The residents of Rocky Hill handed Spectra Energy a decisive defeat last week when the Town Council voted unanimously to deny a lease for an infusion station where compressed gas would be released into the Algonquin pipeline. On December 7, officials from Pentagon Energy, LLC gave the details of their proposal to a largely empty room, which included deliveries of natural gas 24 hours a day, 7 days a week for five months of the year, as well as the construction of a 2,700 foot paved access road. The compressor station would have been located in the Old Forge Road industrial park.
On Dec 21, the hearing reconvened to a room filled with residents and activists. This time, Council members heard from people, including our friends from the Sierra Club and 350CT, who were concerned about the constant traffic, increased noise and air pollution, danger from methane leaks, and impact on global warming. When the Town Council met again to vote on January 19, the vote was unanimous and across party lines – nine to zero against the proposal. When asked about the vote, Town Council members cited the specific health and environmental concerns of the residents, while criticizing Pentagon Energy for downplaying these concerns in their initial proposal.
Jen Siskind, of Food and Water Watch, has been organizing local efforts like this one to oppose natural gas in Connecticut communities. “Rocky Hill citizens spoke up and prevented a local project that threatened their health, safety and quality of life,” she said. “Currently, three towns in CT have passed local ordinances banning fracking waste, joining hundreds of municipalities in surrounding states with similar local protections.”
Even though the Town Council in Rocky Hill voted to oppose the compressor station, residents are still concerned. Pentagon Energy has taken an option to lease privately owned land in the neighboring town of Cromwell, which would mean that residents would still be impacted by the compressor station. Siskind said that area residents from Rocky Hill, Cromwell, and Middletown are currently planning their next move.

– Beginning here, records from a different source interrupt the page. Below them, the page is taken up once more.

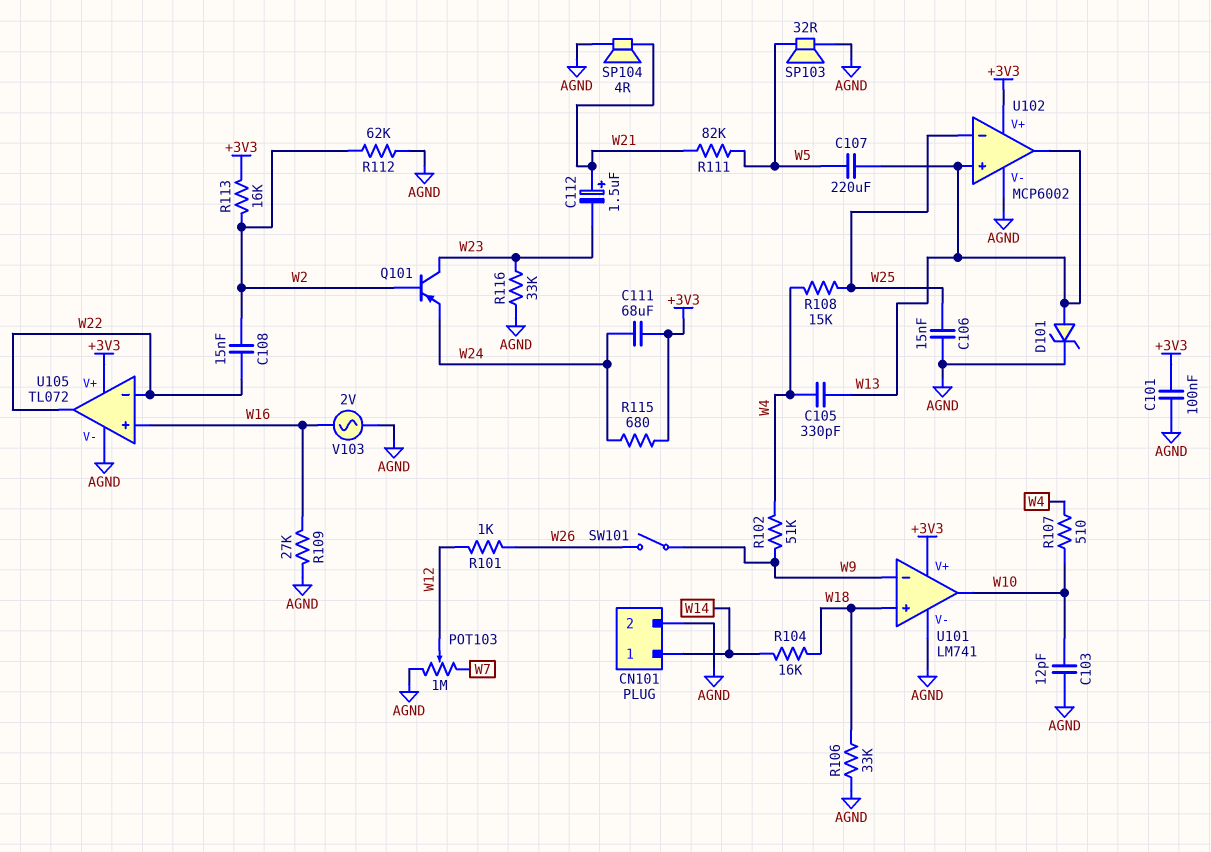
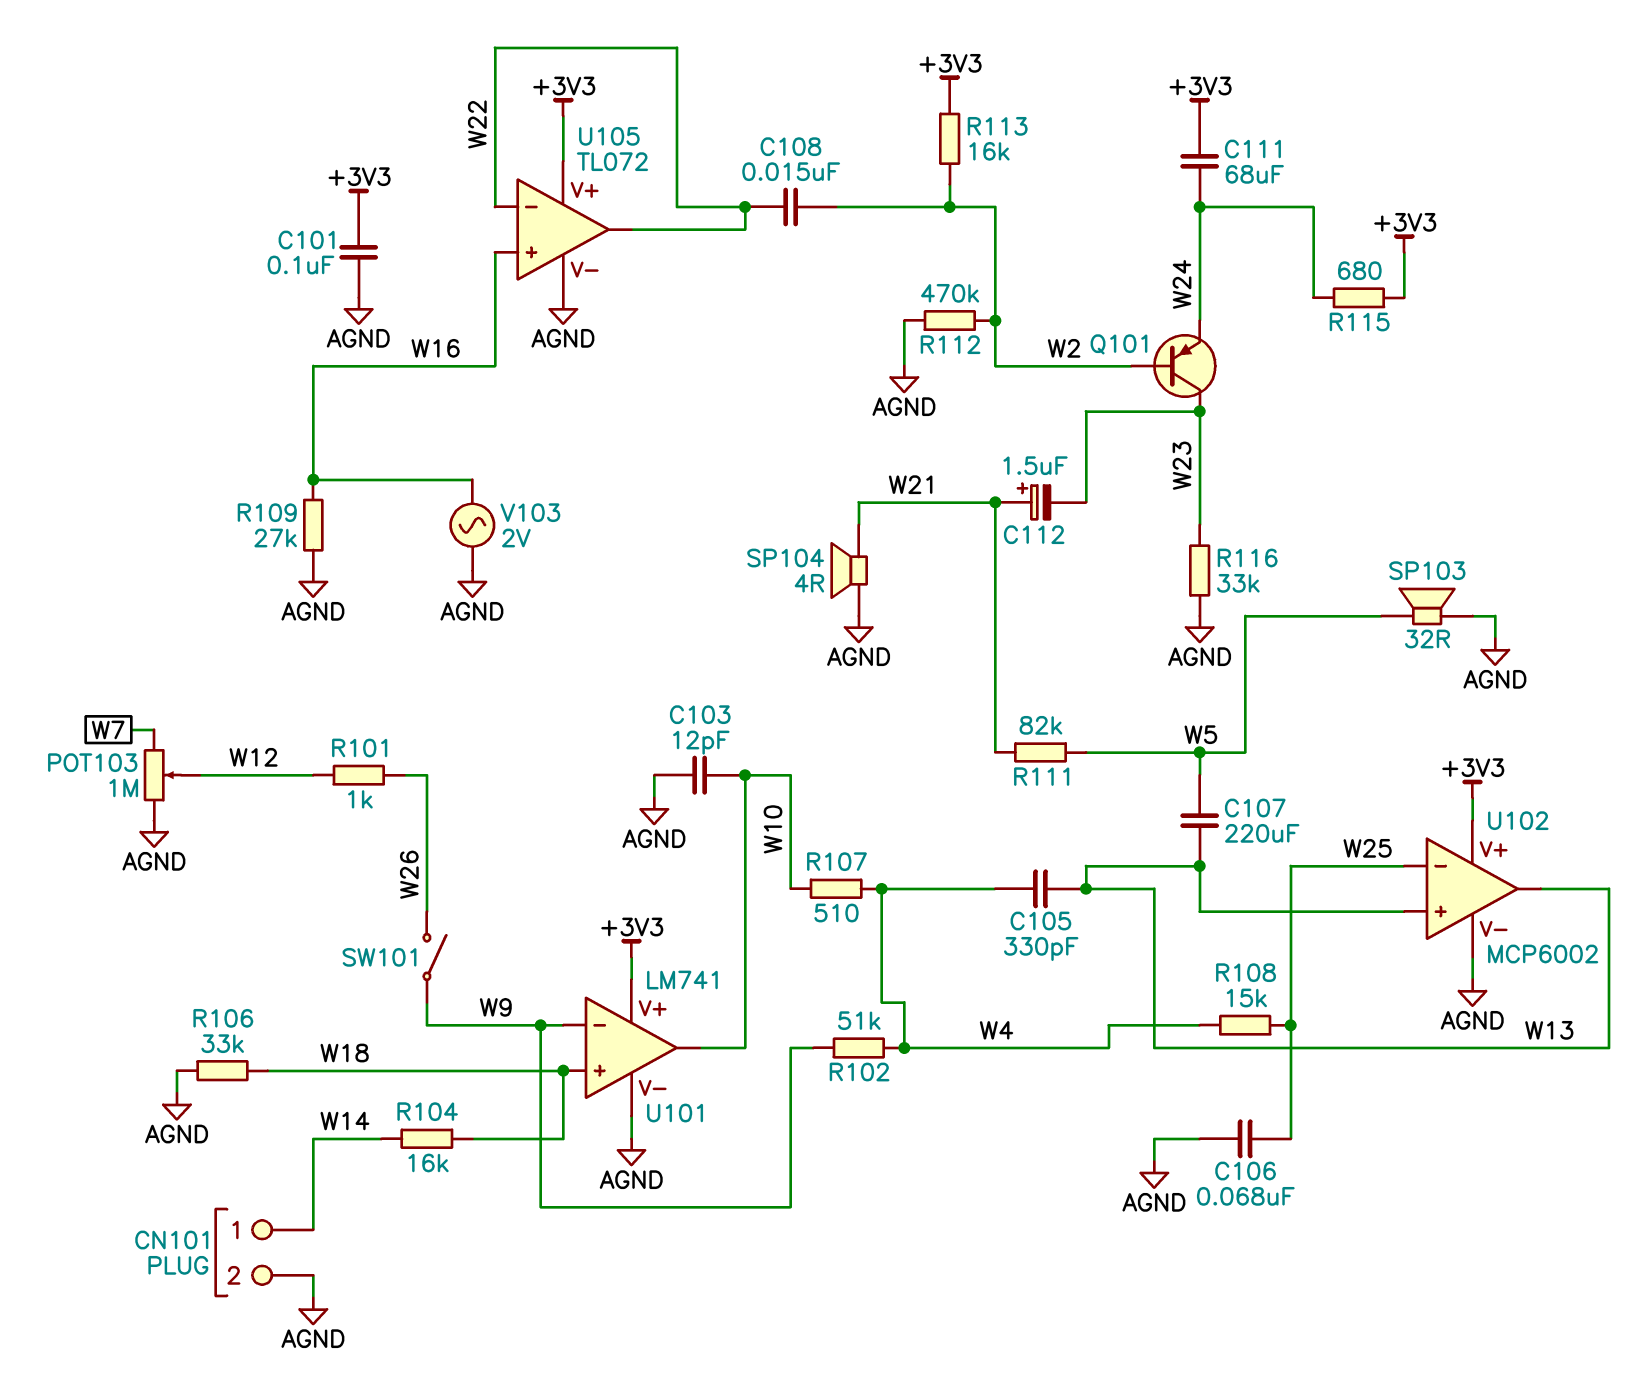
C106: 15nF (AGND, W25) -> 68nF (AGND, W25)
D101: zener (A W13, K AGND) -> none
R112: 62k (AGND, W2) -> 470k (AGND, W2)

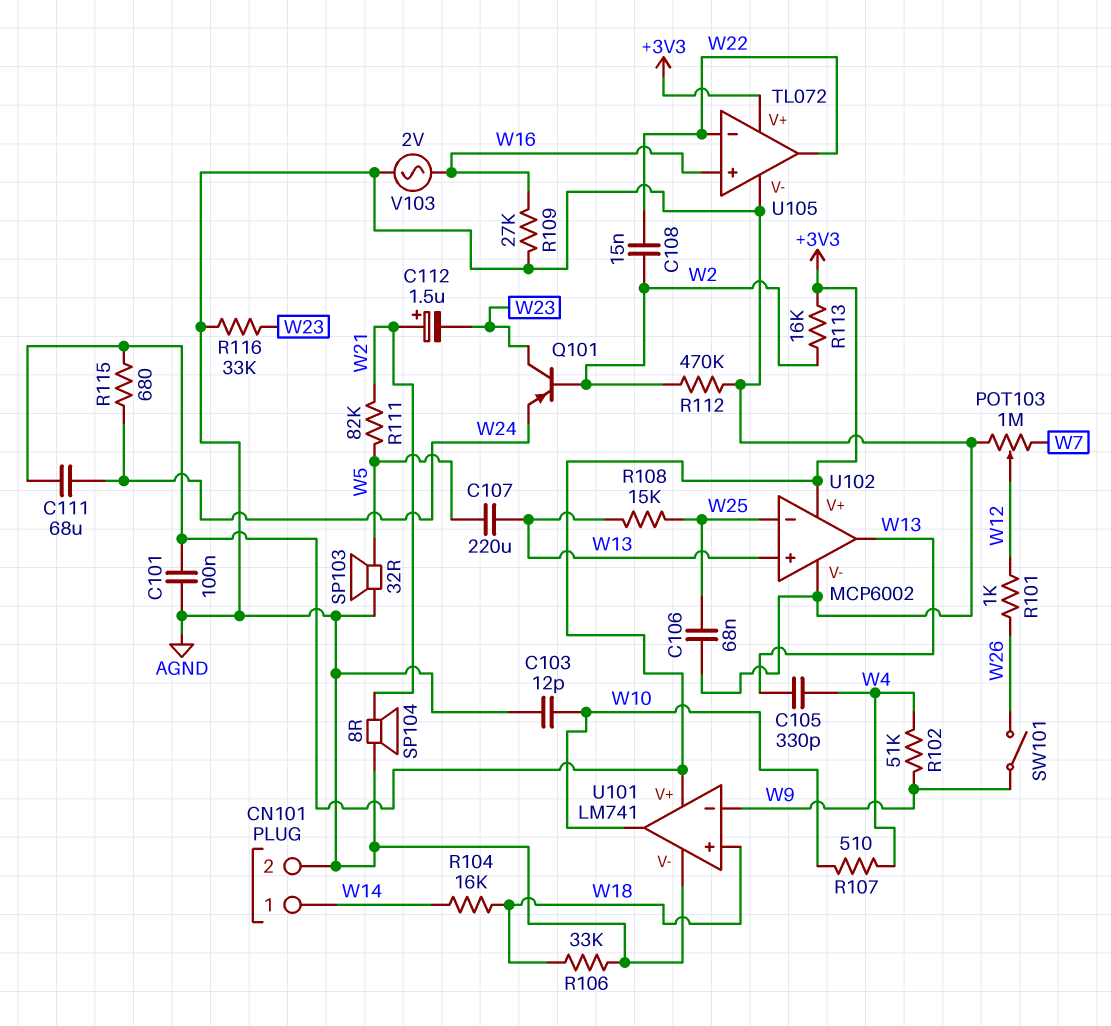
R108: 15k (W4, W25) -> 15k (W13, W25)
SP104: speaker 4R (AGND, W21) -> speaker 8R (AGND, W21)

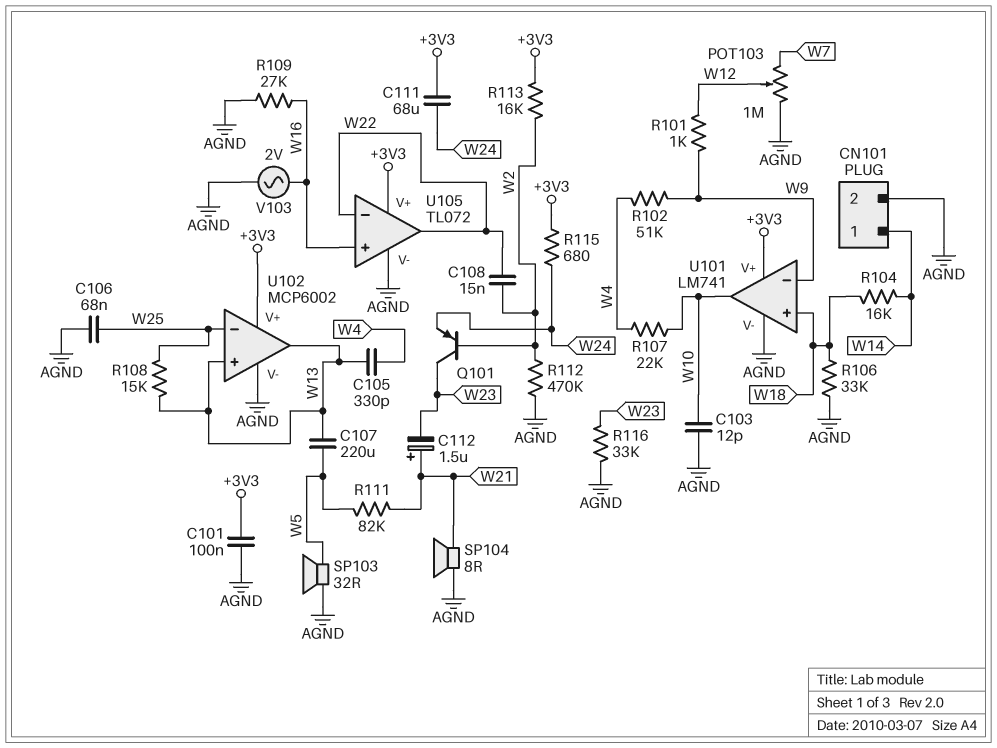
R101: 1k (W12, W26) -> 1k (W9, W12)
R107: 510 (W4, W10) -> 22k (W4, W10)
SW101: switch (W9, W26) -> none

In preparation, local residents, along with Food & Water Watch, are planning an informational session on fracking on Thursday, January 28 at 7:00pm in the Hubbard Room at the Russell Library. Siskind will present a powerpoint presentation, including videos, photos and science-based resources on fracking and fracking waste, as well as information about how local communities can oppose natural gas.
Even though this was one decision by one town, it shows that these local battles matter and that showing up to these meetings makes a difference. For more information about this event, visit www.foodandwaterwatch.org. For questions, contact Lyn Shaw at 860-346-0862 or firstname.lastname@example.org.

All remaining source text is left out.